Also I'd like to see other optimization levels, since at least GCC adds a lot
more potentially slow (to compile) optimizations at -O3. Maybe -ffast-math.
Static linking too could conceivably make a difference if he calls into
external libraries frequently.

And where does perf say the time is going? Maybe it's all lost in branches or
cache misses so a different algorithm that branches less or uses denser data
could help.

How about vectorization?
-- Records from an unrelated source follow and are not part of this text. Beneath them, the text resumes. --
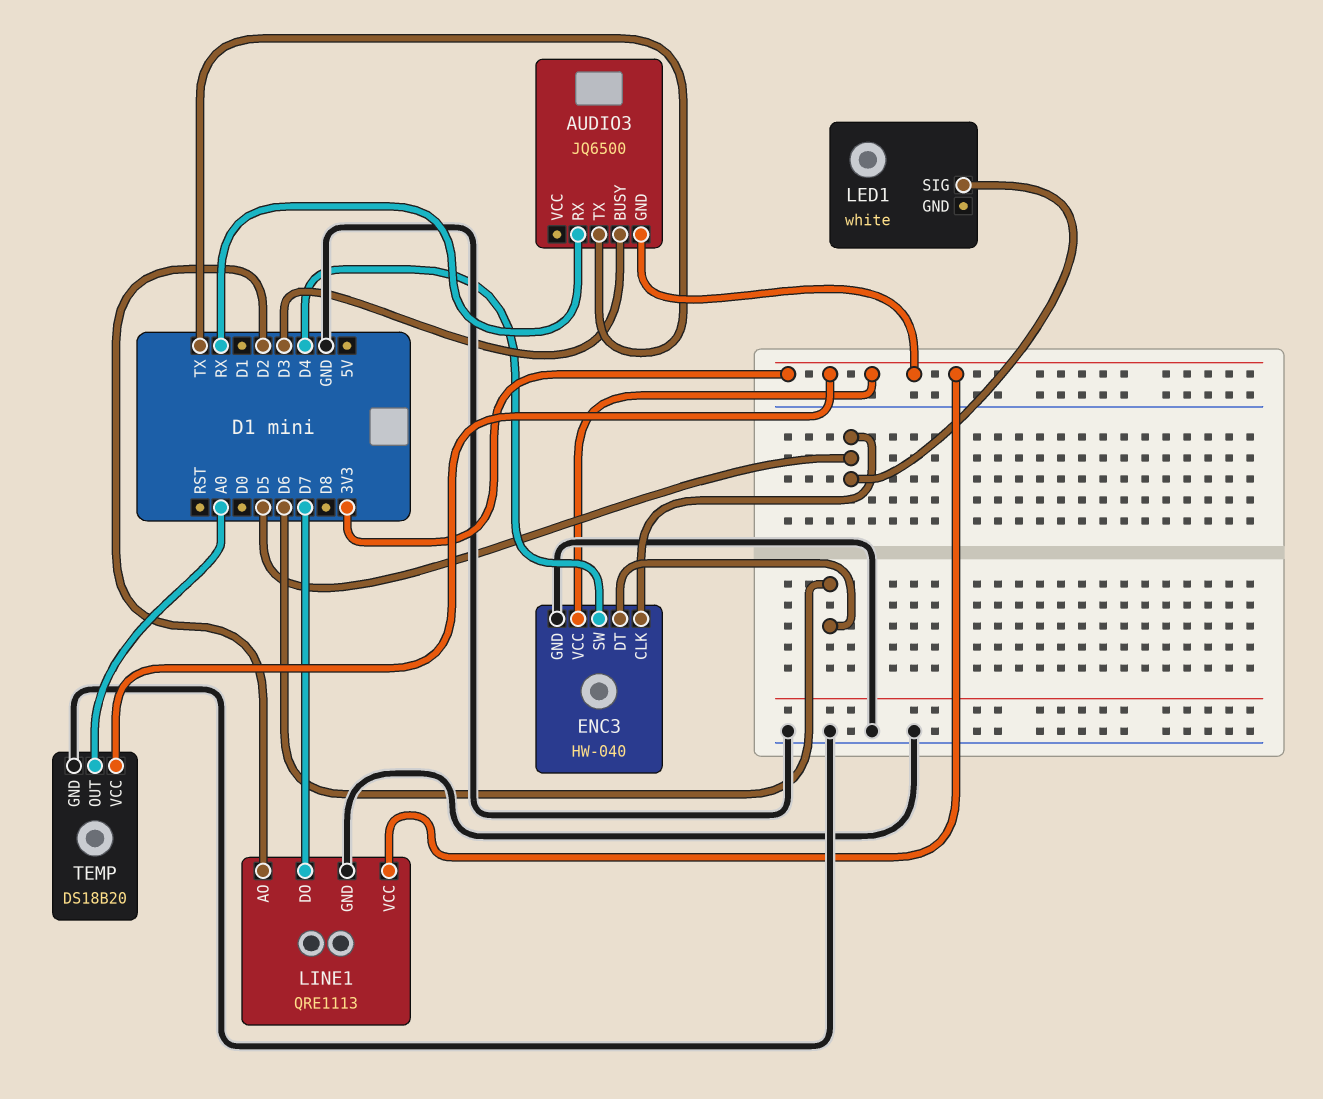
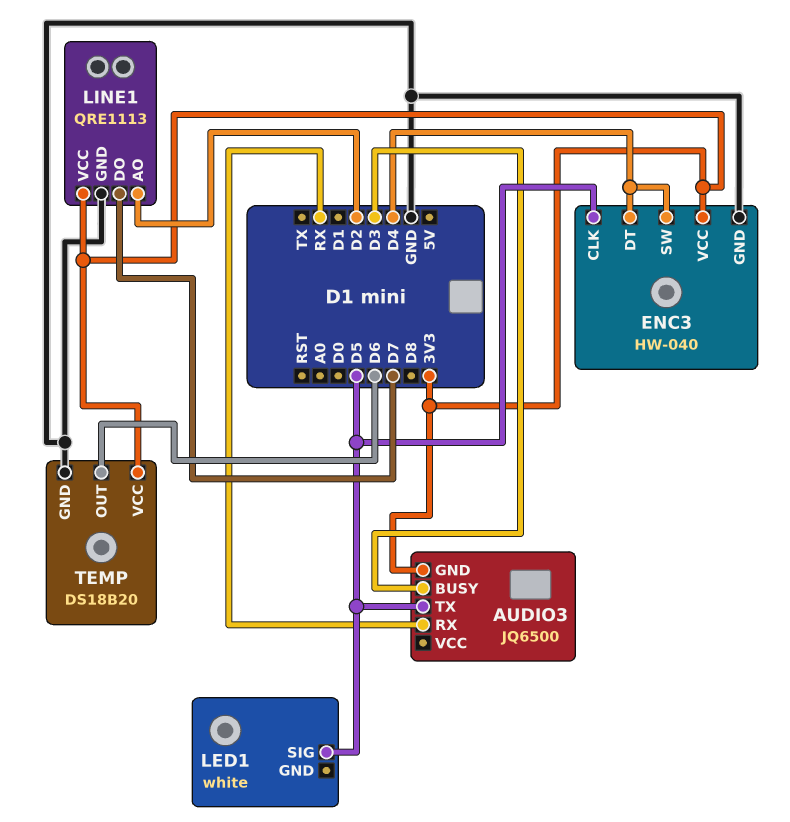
AUDIO3 pin TX: TX -> D5
ENC3 pin DT: D6 -> D4
TEMP pin OUT: A0 -> D6

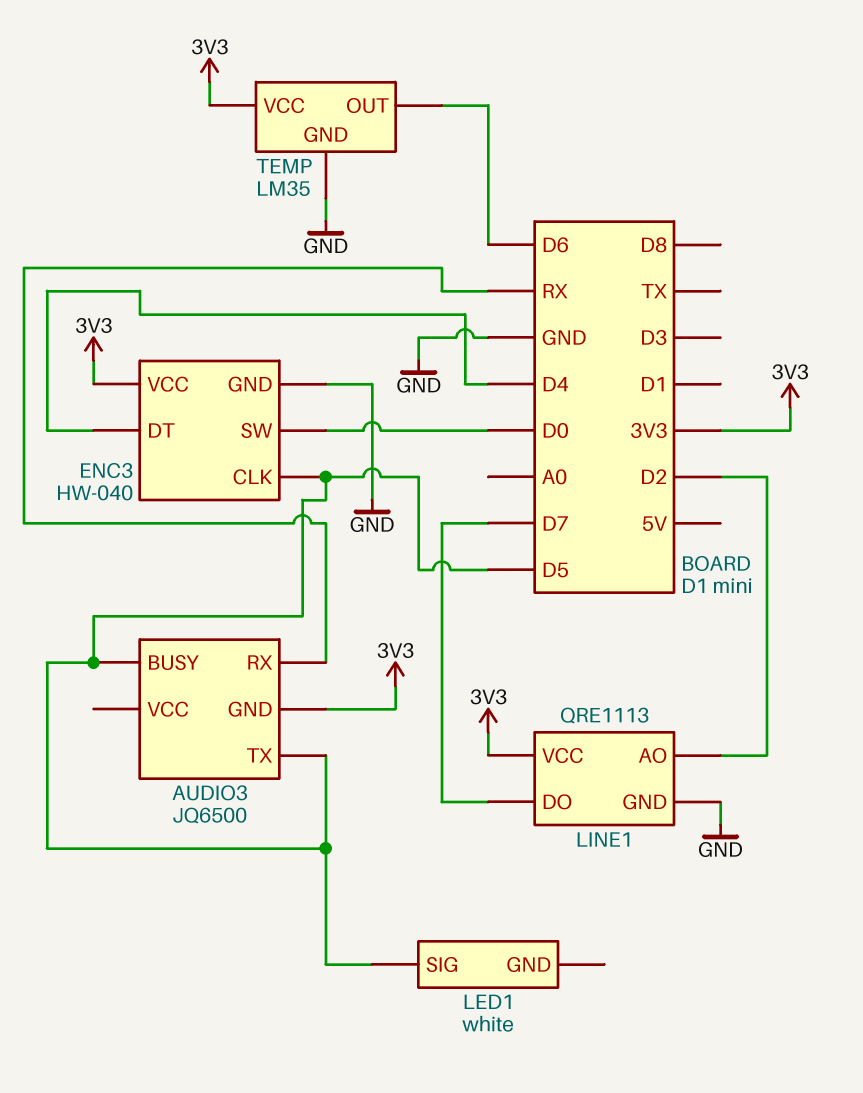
AUDIO3 pin BUSY: D3 -> D5
ENC3 pin SW: D4 -> D0
TEMP: DS18B20 -> LM35

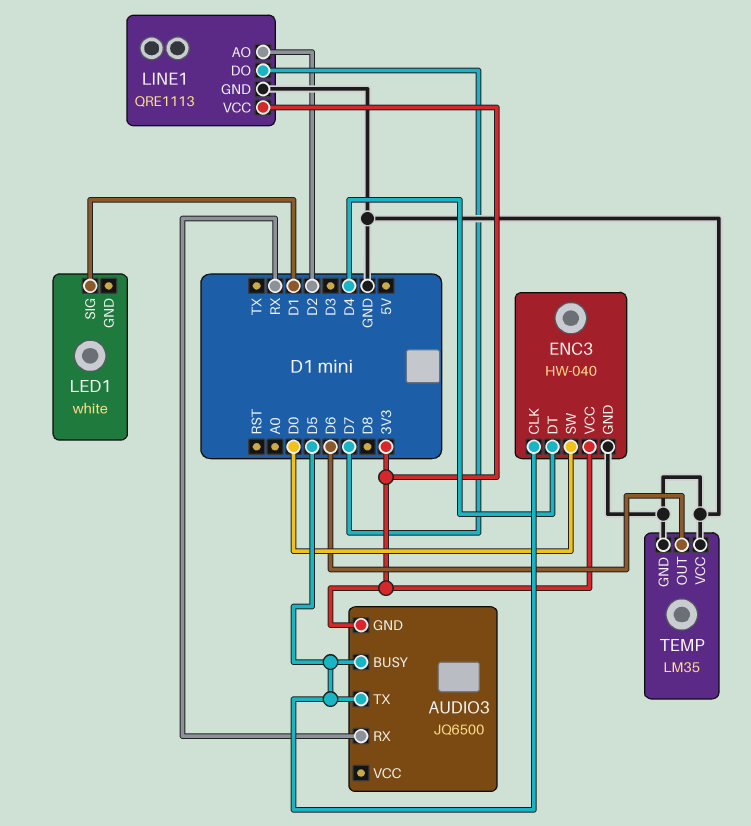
LED1 pin SIG: D5 -> D1
TEMP pin VCC: 3V3 -> GND

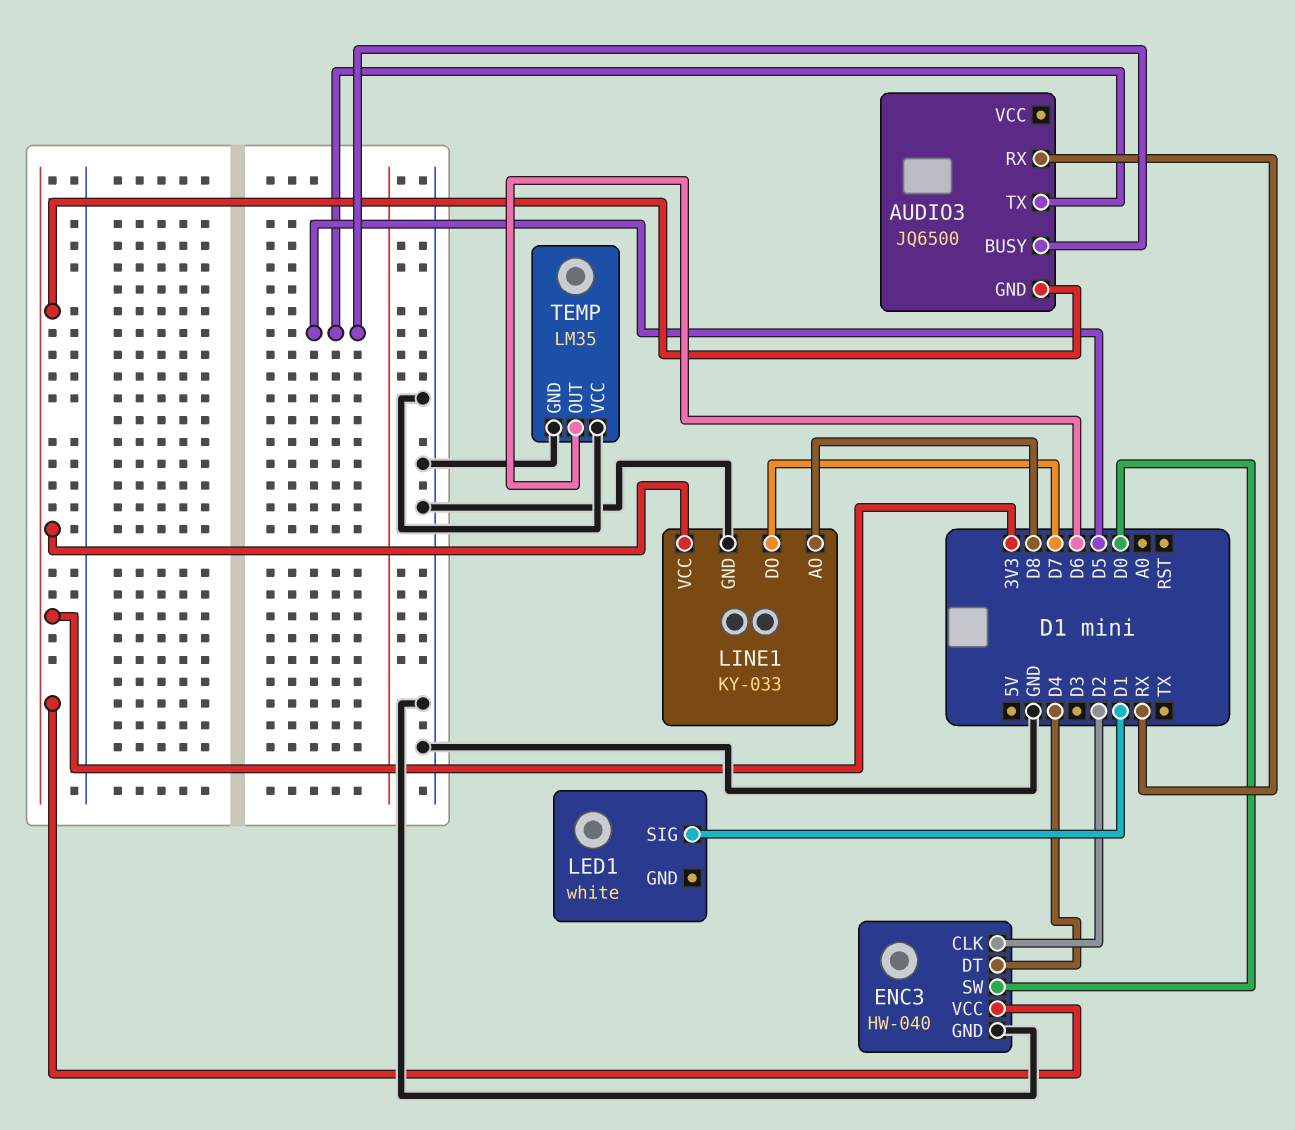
ENC3 pin CLK: D5 -> D2
LINE1: QRE1113 -> KY-033
LINE1 pin AO: D2 -> D8

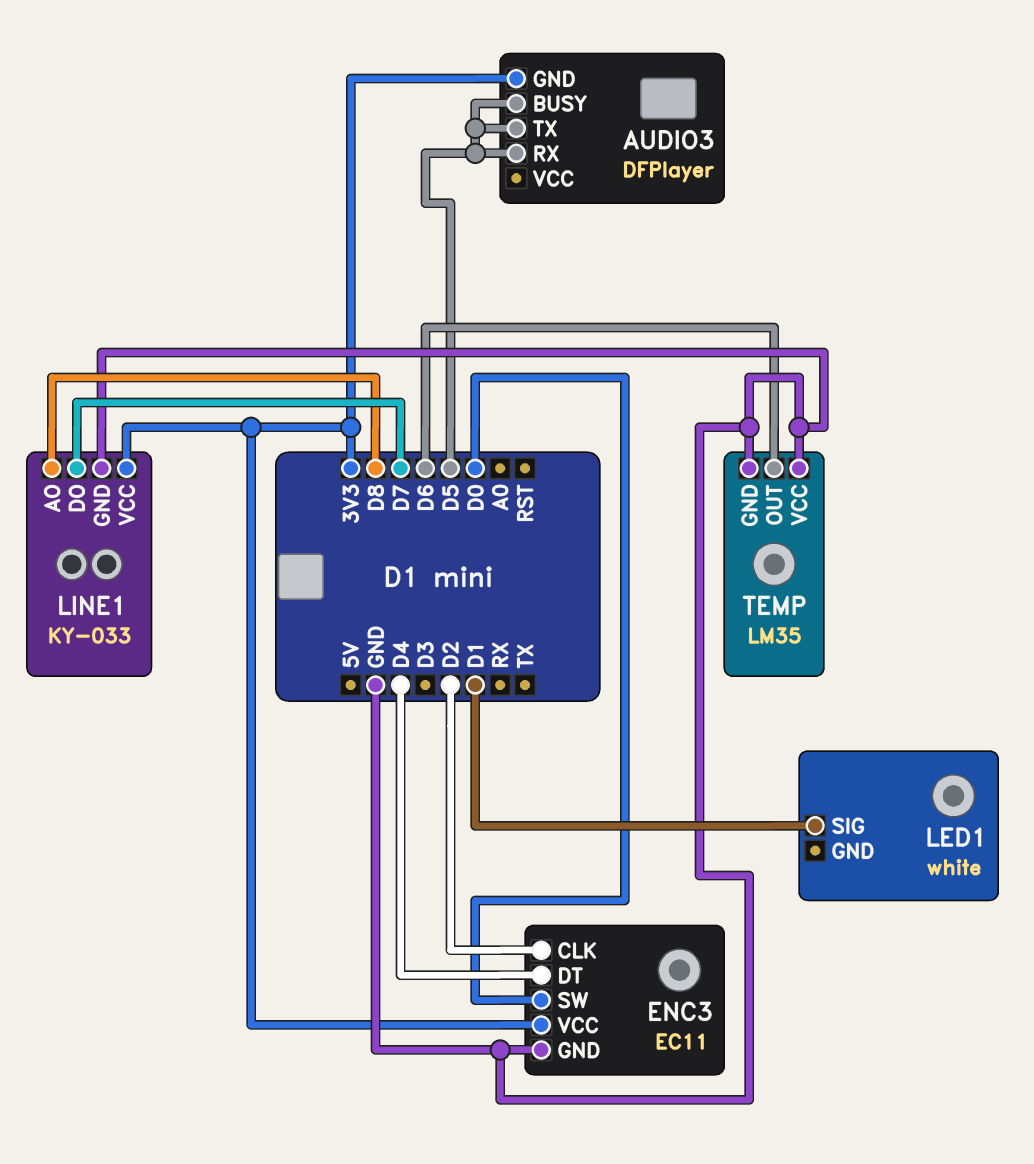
AUDIO3: JQ6500 -> DFPlayer
AUDIO3 pin RX: RX -> D5
ENC3: HW-040 -> EC11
I've now looked at the code and it's all vectors,
arrays and matrices so surely this is an application for AVX, maybe even a
GPU.

Anyway I think what's clear is this doesn't have much to do with C vs C++.

------
thestoicattack
The most surprising part of this to me was the speedup from replacing
std::vector.

They write, "We don’t need resize or push_back in our code, all arrays are
initialized with the right size." But if you're not doing any resizing or
anything, and you're reserving the right amount, std::vector basically _is_ a
thin wrapper over a dynamically-allocated raw array -- which is what they tout
as their replacement.

I guess I'm surprised that the overhead from default initialization was so
large.

With vector, it seems there are always tradeoffs: resize and you have some
initialization overhead, but only reserve and you will have a bounds-check-
maybe-realloc every time you need to push_back. Of course, since you reserved,
the realloc never happens, but you still have to check each time.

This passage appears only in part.